対象はポストシーズンに出場する全登録選手で、SNS上の投稿を自動的に監視し、選手本人や家族を誹謗(ひぼう)中傷から守る体制を整える。

導入の目的は「誹謗(ひぼう)中傷行為を減らし、選手が安心して競技に集中できる環境をつくること」「健全な観戦環境を実現すること」を掲げている。

新システムはSNS上の投稿をモニタリングし、誹謗(ひぼう)中傷に該当する内容をAIが自動で検出。該当事案を対象者ごとにリスト化し、SNS運営元への通報や削除要請、NPB球団との情報共有、DMへの対応、さらには発信者情報の開示請求や刑事手続きに必要な証拠保全も行う。選手本人だけでなく、家族が被害を受けた場合にもサポートを行う。

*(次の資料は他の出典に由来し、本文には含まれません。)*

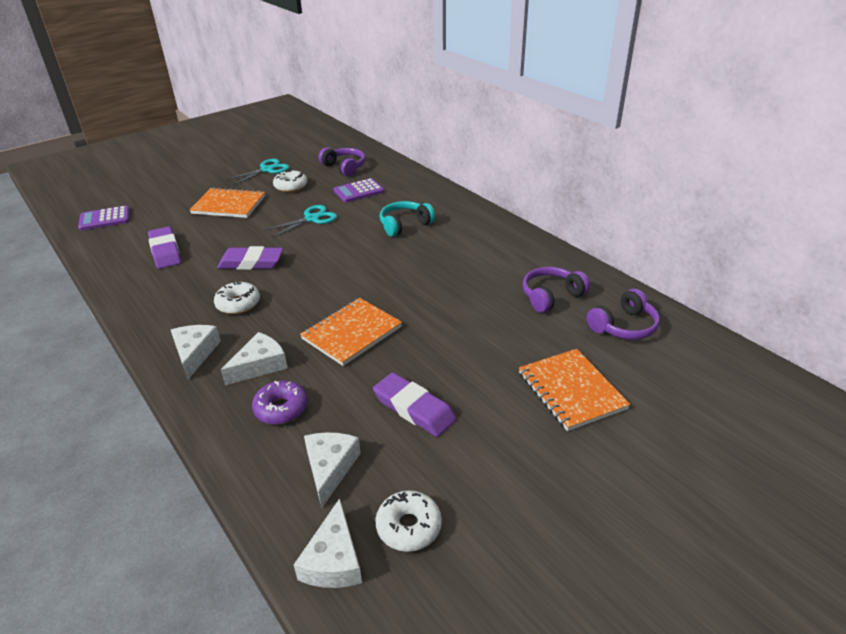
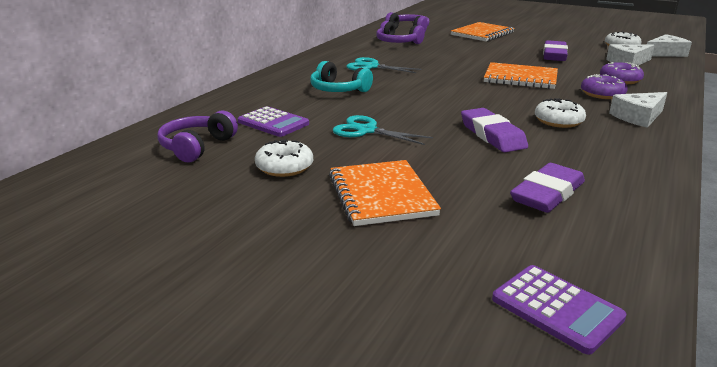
camera: 115 degrees left, 10 degrees down
(260, 365) = (602, 94): white cheese -> purple donut
(267, 170) = (229, 205): turquoise scissors -> turquoise scissors (371, 67)

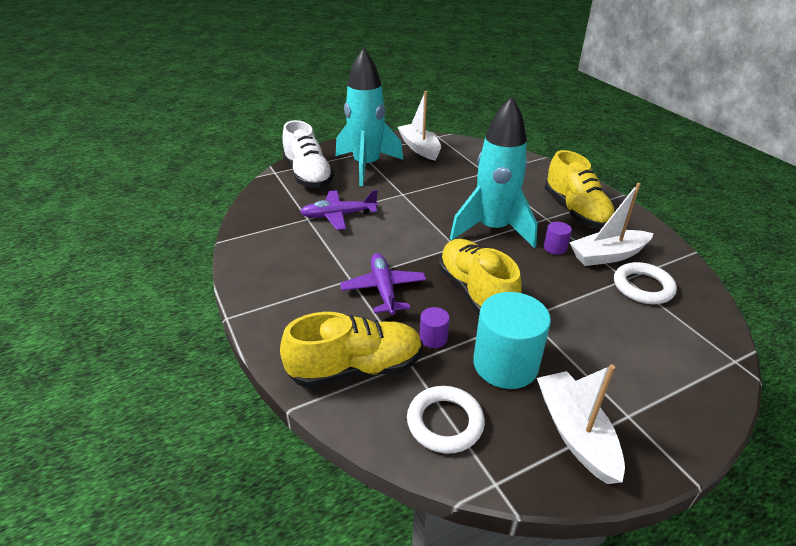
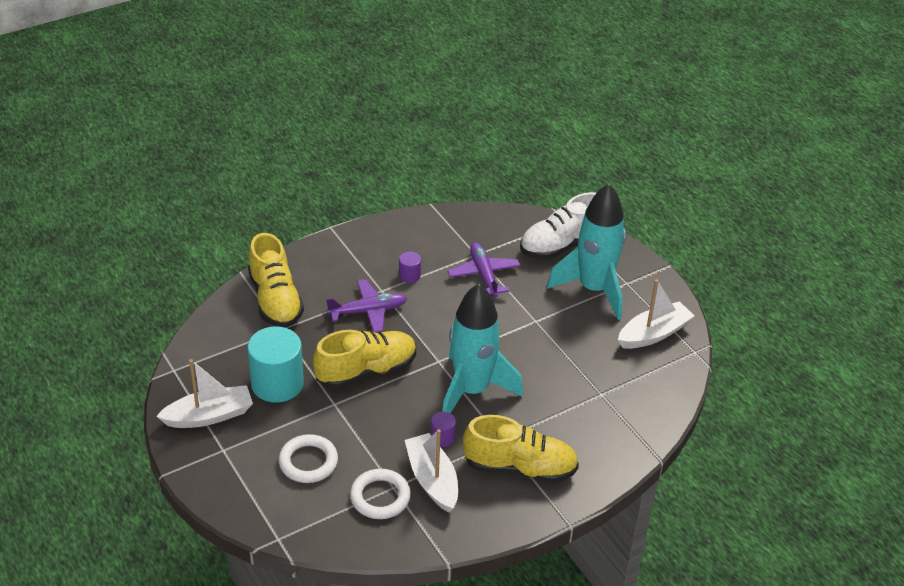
camera: 85 degrees right, 5 degrees up
(433, 338) = (307, 342): purple cylinder -> purple cylinder (409, 275)
(445, 422) = (223, 347): white ring -> white ring (308, 462)
(575, 211) = (520, 467): yellow shoe -> yellow shoe turned 150 degrees counterclockwise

使用されるのは、英国・Signify Group社のAI検出システム「Threat Matrix」。日本語を含む42言語と絵文字に対応しており、主要SNS上の不適切投稿を自動で検出・特定する。W杯カタール2022やラグビーW杯フランス2023でも採用された。英プレミアリーグのアーセナルでは導入後、SNS上での誹謗(ひぼう)中傷検知件数が約90%減少したという。

選手会では「近年、オンライン上での誹謗(ひぼう)中傷が急増している。選手が安心してプレーに集中できる環境を整えるため、関係機関と連携しながら抑止と啓発を進めていく」としている。